Firstly, you should not say "infinite integers" if you mean "infinitely many integers". If one admits such a thing as an infinite integer, and $n$ is an infinite integer, then $n$ and $n+1$ are infinite integers, but they are not infinitely many, since there are only two of them. This is standard usage in mathematics, regardless of what usages may prevail in informal English used in contexts other than mathematics.
The sequence below has a first term, a second term, a third term, and so on, so there are just as many terms as there are positive integers $1,2,3,\ldots\,{}$.
\begin{align}
\frac 1 2, \underbrace{\frac 1 3, \frac 2 3},\underbrace{\frac 1 4,\frac 3 4},\underbrace{\frac 1 5,\frac25,\frac35,\frac45},\ \underbrace{\ldots\ldots\ldots\ldots}_\text{sixths},\ \underbrace{\ldots\ldots\ldots\ldots}_\text{sevenths},\ \ldots
\end{align}
And all rational numbers between $0$ and $1$ are in this list (you'll notice I skipped $2/4$ since it's not in lowest terms).
If you want to add one more rational number, or two more (e.g. $0$ and $1$) then just append them to the front of the list and you'll see that there are still just as many as there are integers.
This differs from your argument and doesn't directly answer your question, but I hope it clears up a couple of confusions that might get in the way of your thinking about this.
"We start with the fact that between any two real numbers there is a rational number."
True. But not just one; there are an infinite number of rational numbers between two real numbers.
"There is an infinite amount of real numbers between any two real numbers."
True. There are an infinite amount of real numbers including an infinite amount of rational numbers between two real numbers.
" Hence any real interval can accommodate the whole set of rational numbers which is also infinite."
Well, it can contain a set of the same cardinality as the whole set of rational numbers. We'll call that "accomodating". (You can't actually put 1/5 into [37.5, 37.8]. But you can put $\phi(1/5)$ into [37.5,37.8] when $\phi$ is a bijection from Q to $Q \cap [37.5,37.8]$.) It can also accommodate the whole set of real numbers between to real numbers. (That is we can make a bijection, $\rho$ where $\rho(x) \in [37.5,37.8]$ for all $x \in \mathbb R$.)
"We know there is a bijection between the set of natural numbers and the set of rational numbers."
True.
" Hence if there were a "bijection" between the natural and real numbers the domain (the natural numbers) would be mapped entirely within this interval of real numbers to all the rational numbers within."
Yes. And what's wrong with that?
Between x and y there are an infinite number of rationals. There is a bijection, $\phi$, between $Q$ and the rationals between x and y. And There is a bijection, $\chi$ between $N$ and $Q$. So $\phi\circ\chi$ is a bijection between $N$ and the rationals between x and y. Nothing wrong with that.

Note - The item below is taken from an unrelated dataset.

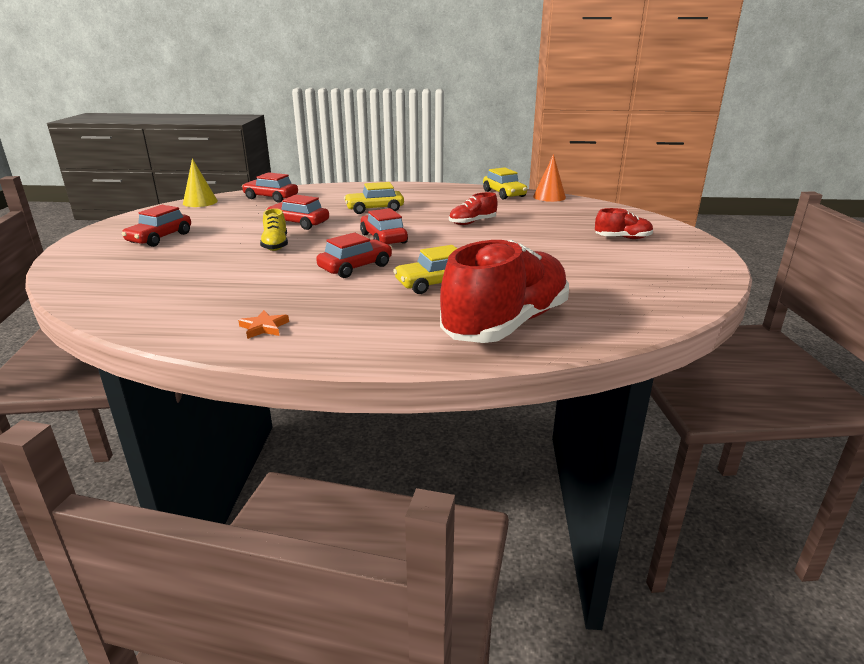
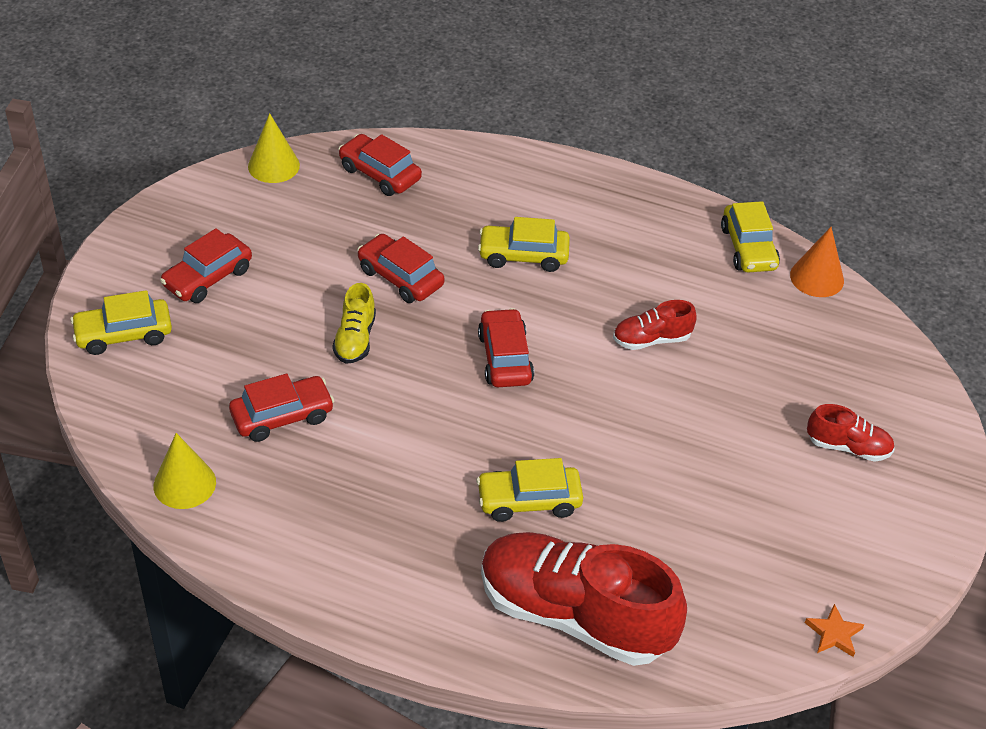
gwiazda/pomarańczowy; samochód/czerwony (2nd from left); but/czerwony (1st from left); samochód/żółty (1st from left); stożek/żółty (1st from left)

"So there cannot be any natural number mapping to something outside of this real number interval so there cannot be a bijection so the set of real numbers is uncountable. "
Sure there can. That would be just a different mapping. Having one map map to somewhere doesn't "use up" the ability to have another map mapping elsewhere.
Consider $f(n) = 2n + 1$. This is a 1-1 map from the natural numbers to the odd numbers. There is "nothing left" to map to any even number. Yet $g(n) = n$ maps to all the even numbers including the odd numbers. This isn't a contradiction.
======
There is nothing in this proof that pertains to the real numbers that doesn't pertain to the rationals as well. So whatever this proves about the reals it also proves about the rationals. As the rations are countable this can not prove the reals are countable so there must be an error.
The error seems to be that you assume if you have a bijection $\phi: N \rightarrow S$ then you can not also have a bijection $\rho: N \rightarrow T$ where $S$ is a proper subset of $T$.
That is simply not the case on infinite sets. We have bijections from that Natural numbers to the integers, the rationals, the even numbers, etc. many of which are subset and supersets of each other.
In particular we can and do have bijections between the natural numbers and the rationals in any interval.
Let [x,y] be an interval. And let x< q < r < y so that q and r are rational. Let $f(t) = (t/t+1)(1/2(r - q)) + q + (r-q)/2$. $f$ is just such a injection from all rationals to the rationals in [x,y].
Best Answer
The standard proof that the real numbers are uncountable does not need to be phrased as a proof by contradiction. To say that $\mathbb{R}$ is uncountable is to say that if $f : \mathbb{N} \to \mathbb{R}$ is a map, then it is not a bijection. The standard proof in fact proves that $f$ is not a surjection by explicitly exhibiting a real number which is not in the image of $f$.
As Daniel says in the comments, the problem with your proof is that there's no reason the number you want to write down has to be rational, and that's it. As I've said in several other answers recently, the problem with proofs by contradiction is that once you've made a mistake you think you're done. Generally it's better to prove things directly.